Estes desdobramentos são particularmente relevantes onde existe assimetria intelectual e financeira entre instituições de pesquisa; enquanto umas que têm experts bem treinados e líderes, desenvolvem os projetos e obtêm financiamento, outras dispõem de poucos recursos e não têm o mesmo conhecimento no assunto que gerou o projeto de pesquisa, seja pela especificidade temática, seja por não terem cientistas com as mesmas qualificações. Claro, todo o processo é devido às limitações de oportunidades educativas e de recursos para financiar projetos caros e impactantes dos países e regiões menos industrializados.

As regiões assimetricamente mais pobres, como são os países tropicais ou os estados federativos mais pobres tiveram outros tipos de problemas, em especial relativamente às doenças tropicais, geralmente endêmicas e negligenciadas. Devido aos seus condicionantes históricos, sejam eles financeiros, educacionais ou científicos, passaram a ter suas instituições e pesquisadores desempenhando papéis tidos como secundários, tais como a limitação à coleta de amostras e ao mínimo reconhecimento da relevância científica de suas contribuições e a praticamente nenhum reconhecimento de propriedade intelectual. Alguém, sarcasticamente, pergunta se os pesquisadores destas regiões não deveriam ser qualificados como “caçadores e coletores” de dados científicos que serão elaborados em centros mais ricos e sofisticados.

Por fim, neste trânsito de amostras e de informações científicas de populações vulneráveis, surgiu ainda uma outra categoria exploradora de pesquisadores nos Trópicos, os intermediários que coletam informações e amostras de pesquisadores pertencentes a locais ainda mais incipientes e as transferem para pesquisadores de grandes e ricos centros universitários e, mesmo sem contribuição expressiva, retêm a prioridade na autoria da coleta das amostras e da propriedade intelectual. Apareceu, assim, um tipo de marchant científico cujo resultado final pode ser a negligência quase completa do papel daqueles que tiveram o difícil e árdua tarefa de coletar as informações médicas e biológicas e as amostras diretamente do meio ambiente tropical e das populações negligenciadas.

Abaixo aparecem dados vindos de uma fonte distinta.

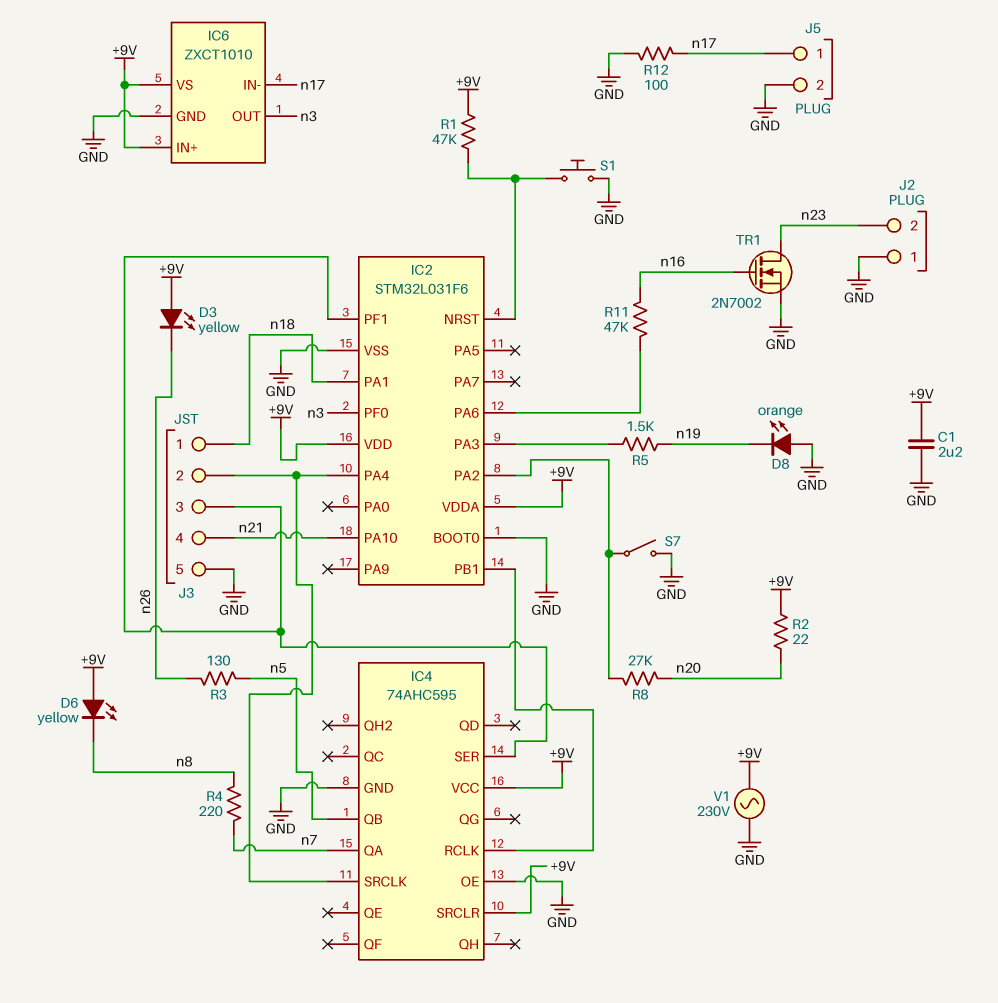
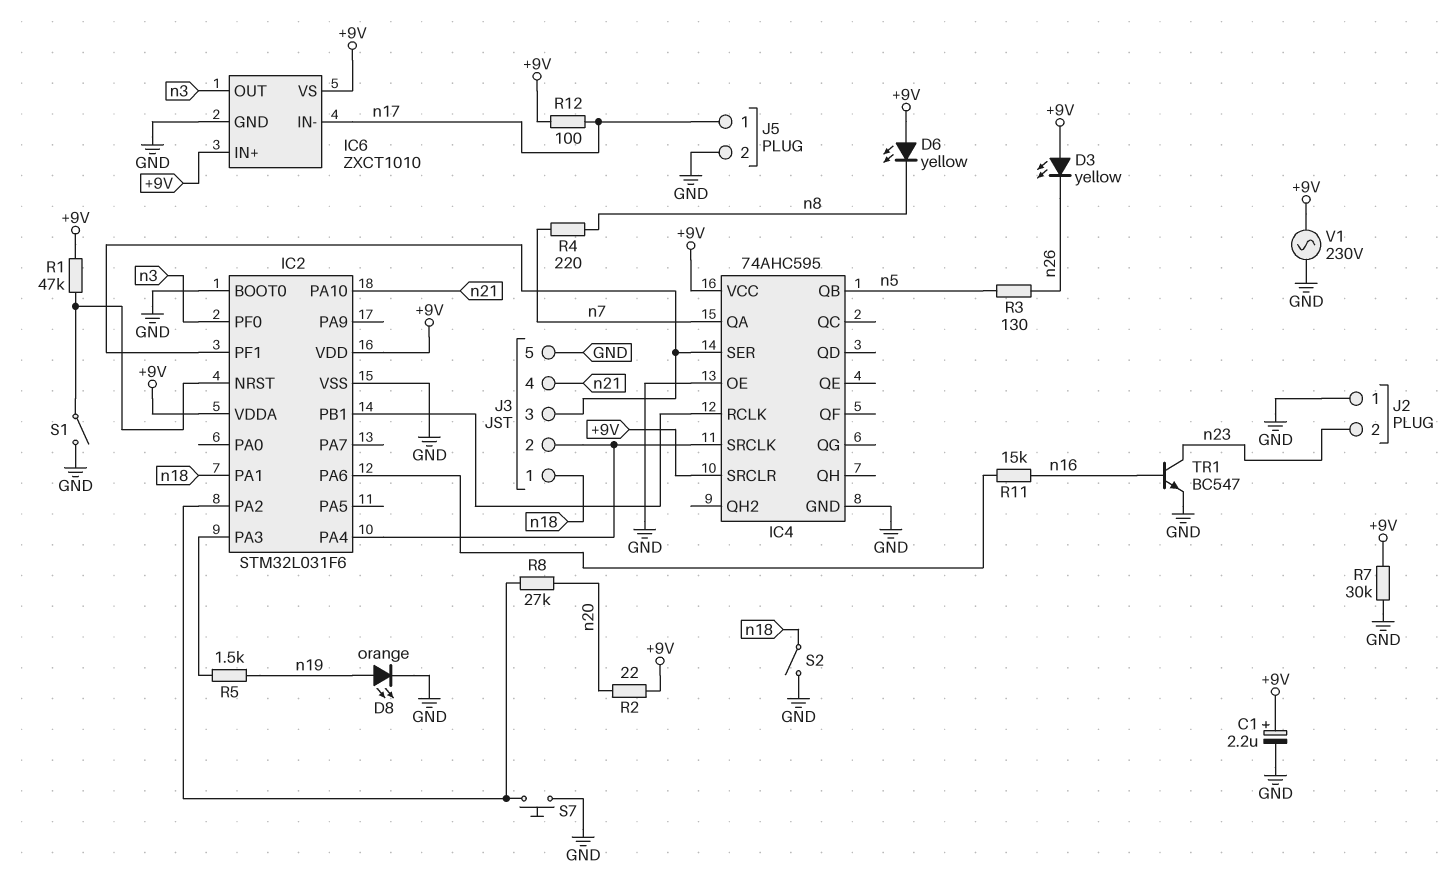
C1: 2.2uF (+9V, GND) -> 2.2uF (plus +9V, minus GND)
D8: LED orange (A GND, K n19) -> LED orange (A n19, K GND)
R7: none -> 30k (+9V, GND)
R11: 47k (IC2/PA6, n16) -> 15k (IC2/PA6, n16)
R12: 100 (GND, n17) -> 100 (+9V, n17)
S1: button (GND, IC2/NRST) -> switch (GND, IC2/NRST)
S2: none -> switch (GND, n18)
S7: switch (GND, IC2/PA2) -> button (GND, IC2/PA2)
TR1: NMOS 2N7002 (G n16, D n23, S GND) -> NPN BC547 (B n16, C n23, E GND)

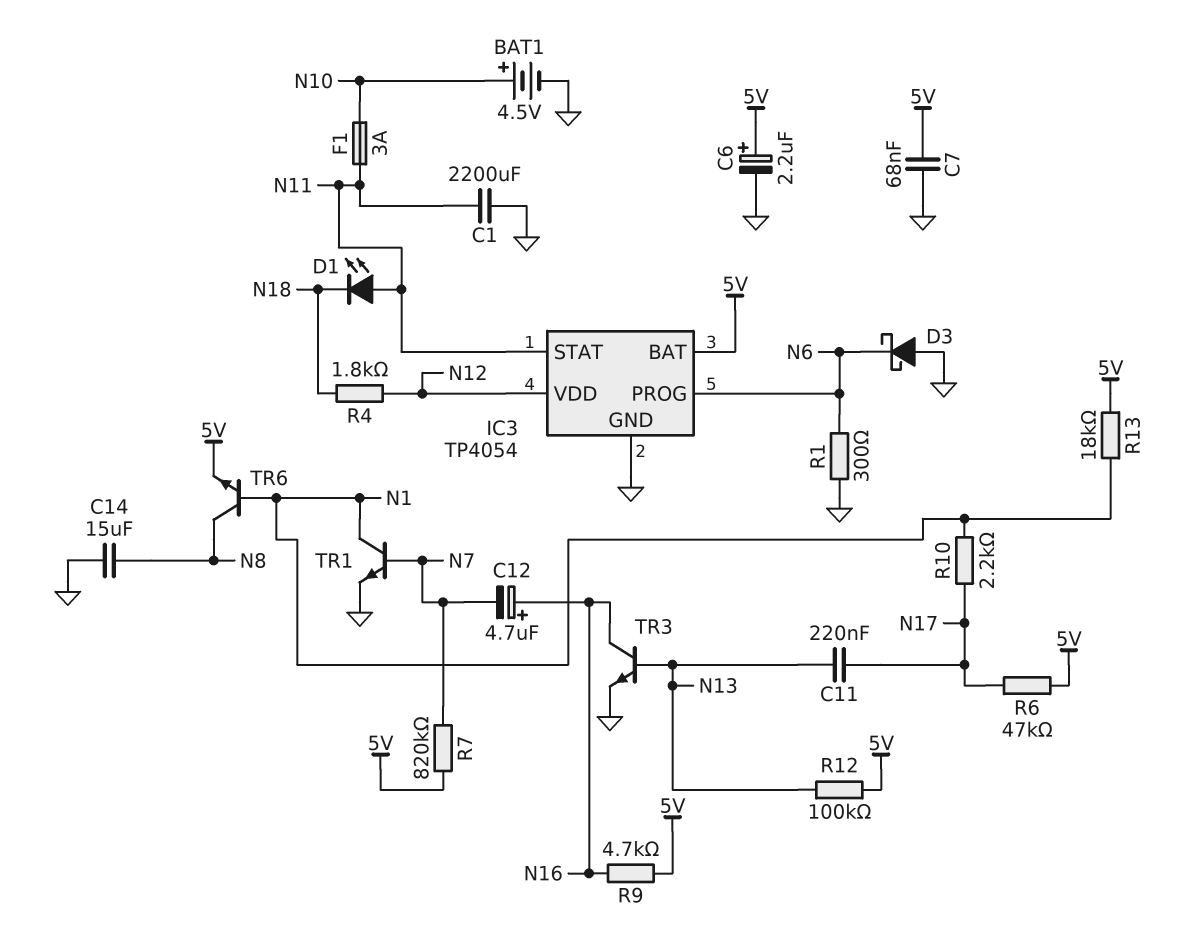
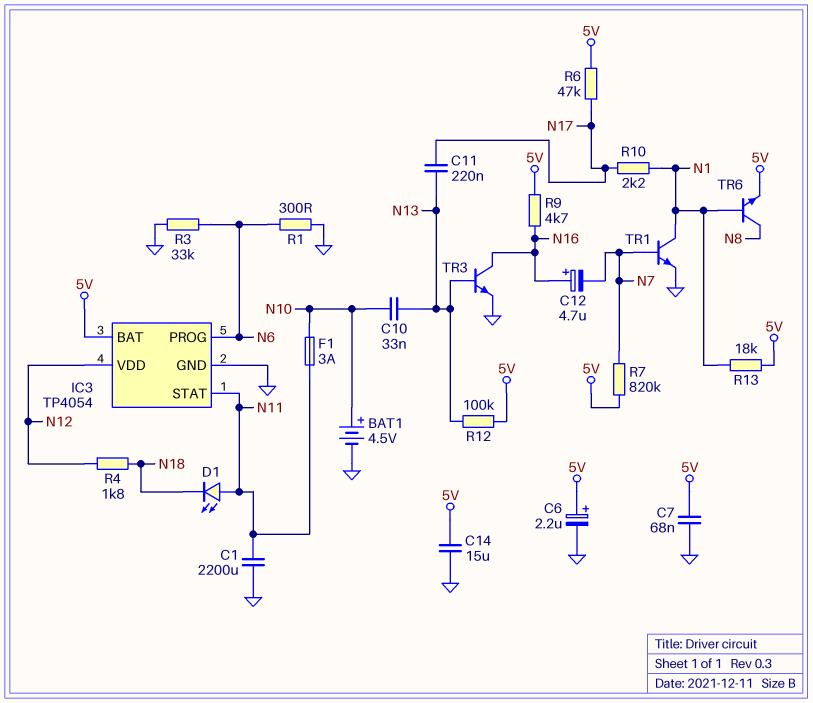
C10: none -> 33nF (N10, N13)
C14: 15uF (GND, N8) -> 15uF (5V, GND)
D3: schottky (A GND, K N6) -> none
R3: none -> 33k (GND, N6)

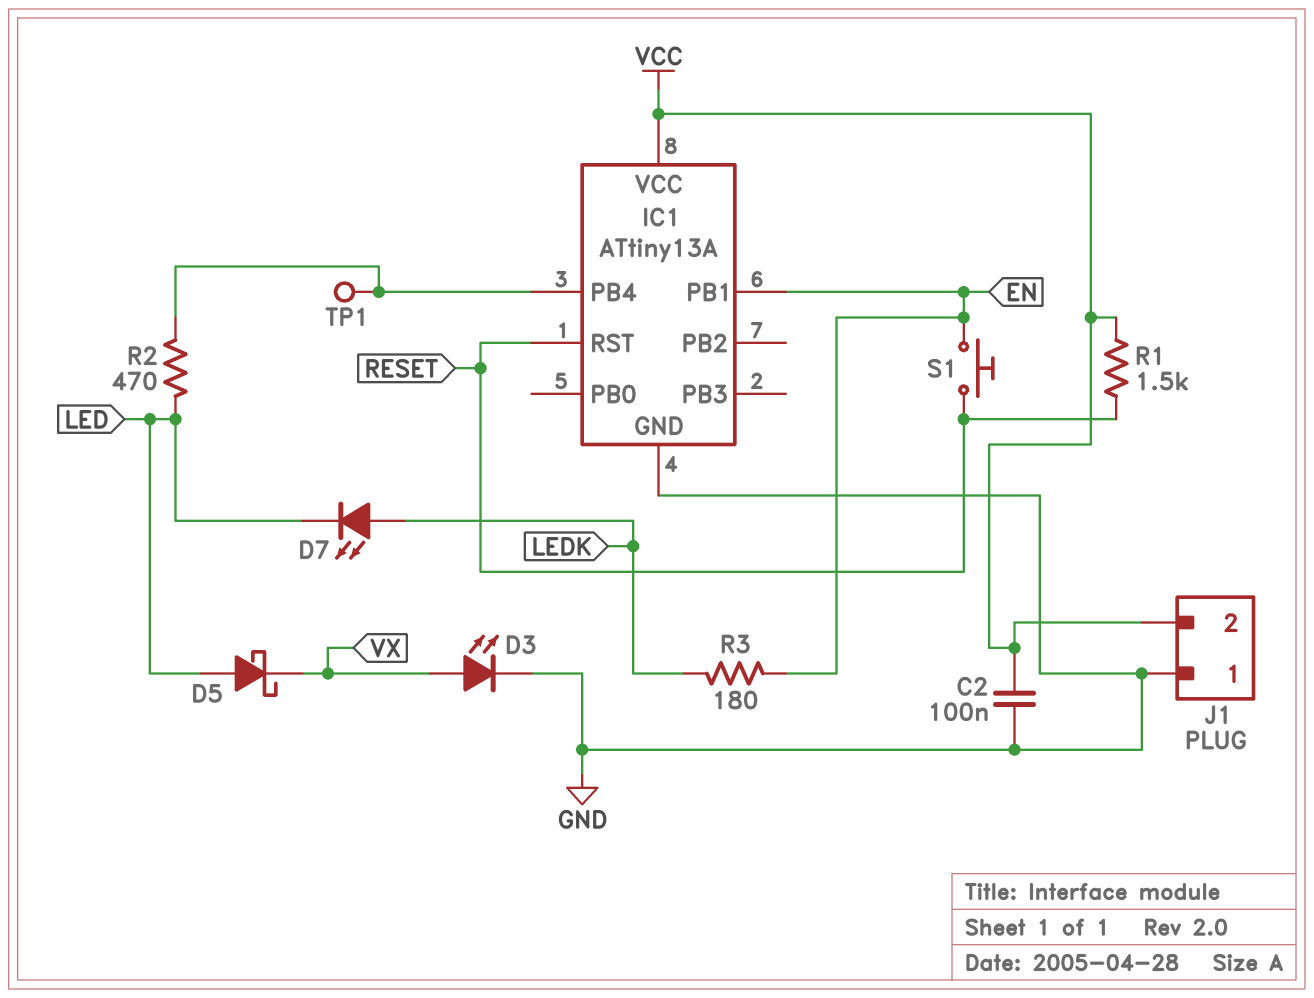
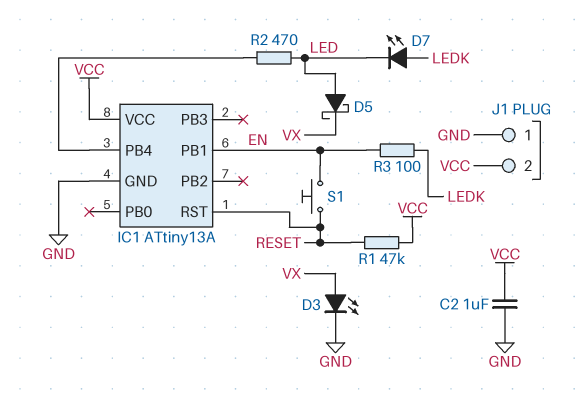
C2: 100nF (GND, VCC) -> 1uF (GND, VCC)
R1: 1.5k (RESET, VCC) -> 47k (RESET, VCC)
R3: 180 (EN, LEDK) -> 100 (EN, LEDK)
TP1: test point (IC1/PB4) -> none

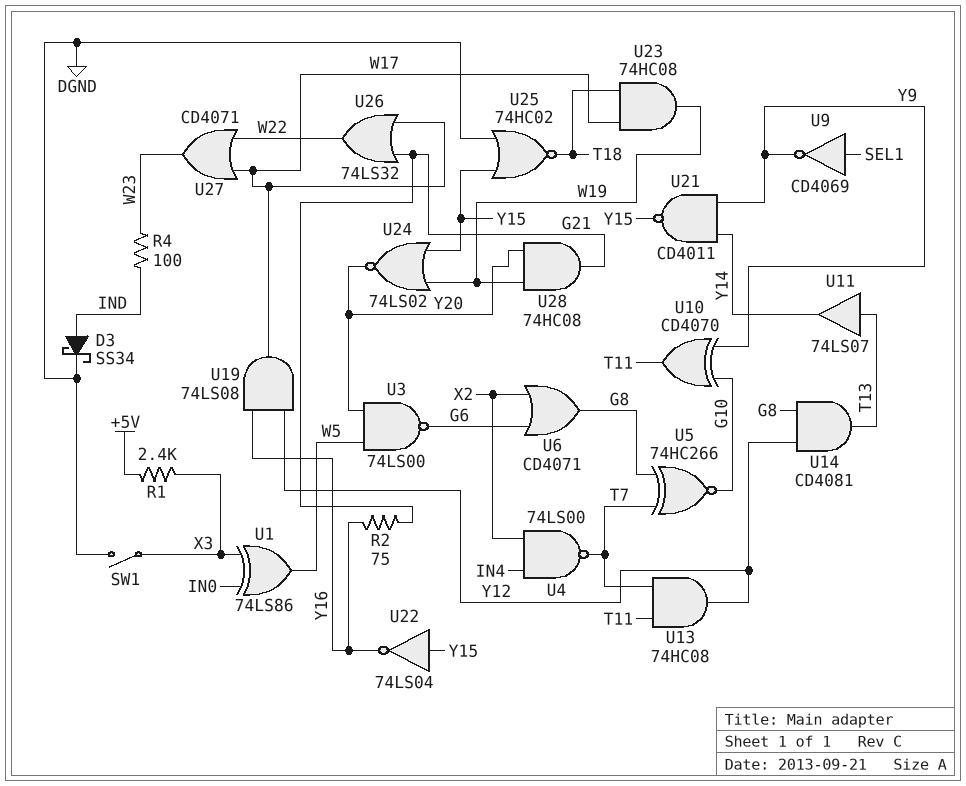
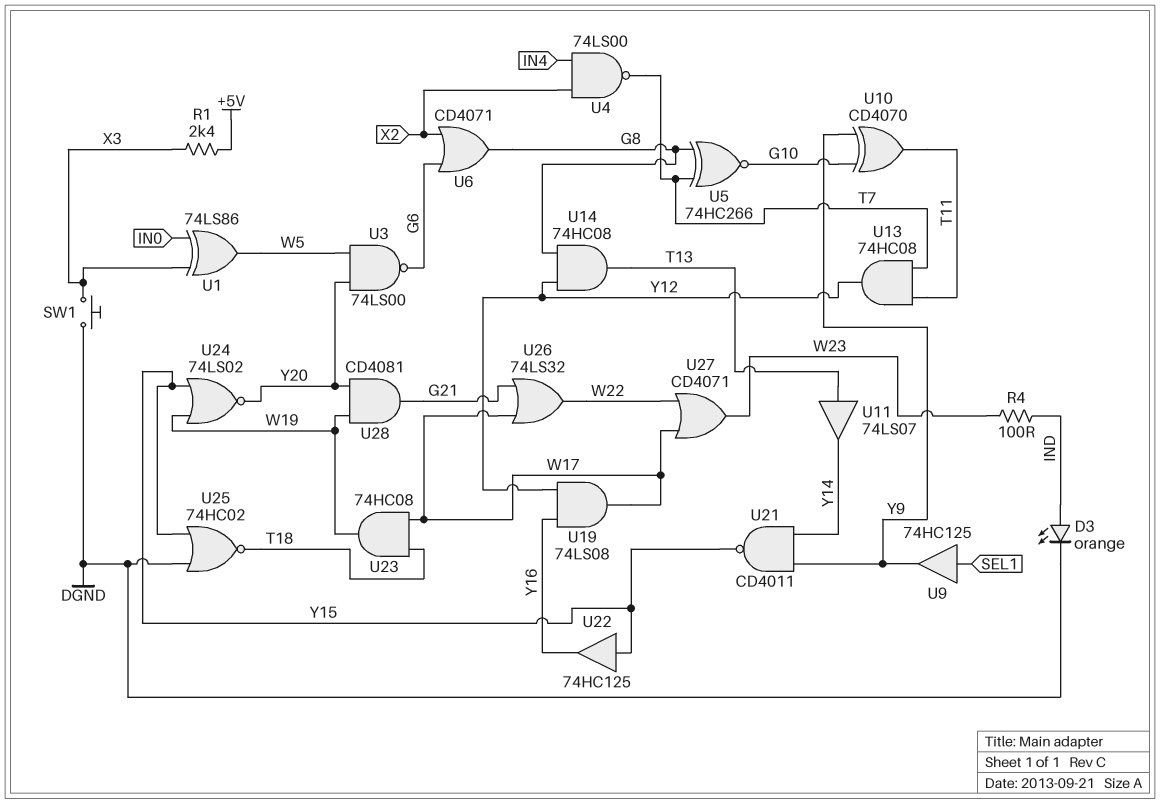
D3: schottky SS34 (A IND, K DGND) -> LED orange (A IND, K DGND)
R2: 75 (G21, Y16) -> none
SW1: switch (DGND, X3) -> button (DGND, X3)
U9: NOT CD4069 (in SEL1, out Y9) -> buffer 74HC125 (in SEL1, out Y9)
U14: AND CD4081 (in G8, in Y12, out T13) -> AND 74HC08 (in G8, in Y12, out T13)
U22: NOT 74LS04 (in Y15, out Y16) -> buffer 74HC125 (in Y15, out Y16)
U28: AND 74HC08 (in W19, in Y20, out G21) -> AND CD4081 (in W19, in Y20, out G21)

O Dr. Carlos Costa, editor adjunto (deputy-editor) da Revista da Sociedade Brasileira de Medicina Tropical (RSBMT), opina que os pesquisadores em Medicina Tropical são particularmente penalizados no reconhecimento intelectual. Há, por exemplo, o problema de o tema não contribuir muito para a quantificação da ciência pela peculiar limitação de seu escopo. Embora sejam, na maioria das vezes, as fontes de valiosas amostras para estudo, não dispõem de recursos competitivos e nem as tecnologias mais avançadas, acabando relegados a papéis secundários na ordem de autoria. “Têm, assim, sua relevância científica sistematicamente subestimada tal como reconhecida pelo status quo de avaliação da ciência baseado em métricas ditadas pelas editoras científicas”, ressalta. Finalmente, ressalta que a Covid-19 mostrou uma vertente inglória dos cientistas em uma busca desesperada pelo reconhecimento e pela fama através de publicações precipitadas e de espaços midiáticos contaminados e na disputa a coice pela primazia na ordem de autoria. Estranhos momentos, comenta, pois a ciência é circunspecta, cuidadosa e mais zelosa pelo que revela do que por quem revela.

O efeito de todo esse processo de colaboração, infelizmente, pode ser o de relegar a ciência e o desenvolvimento científico dos Trópicos à mesma precariedade que existia antes da colaboração científica com os centros mais desenvolvidos e assim descumprir a razão maior da colaboração intelectual entre lugares ricos e lugares pobres: o de elevar a ciência como um todo e o de proporcionar maior avanço científico e econômico da maior parcela da humanidade. Há claro desafio para a ciência global e para reflexão dos cientistas que lidam com temas tropicais.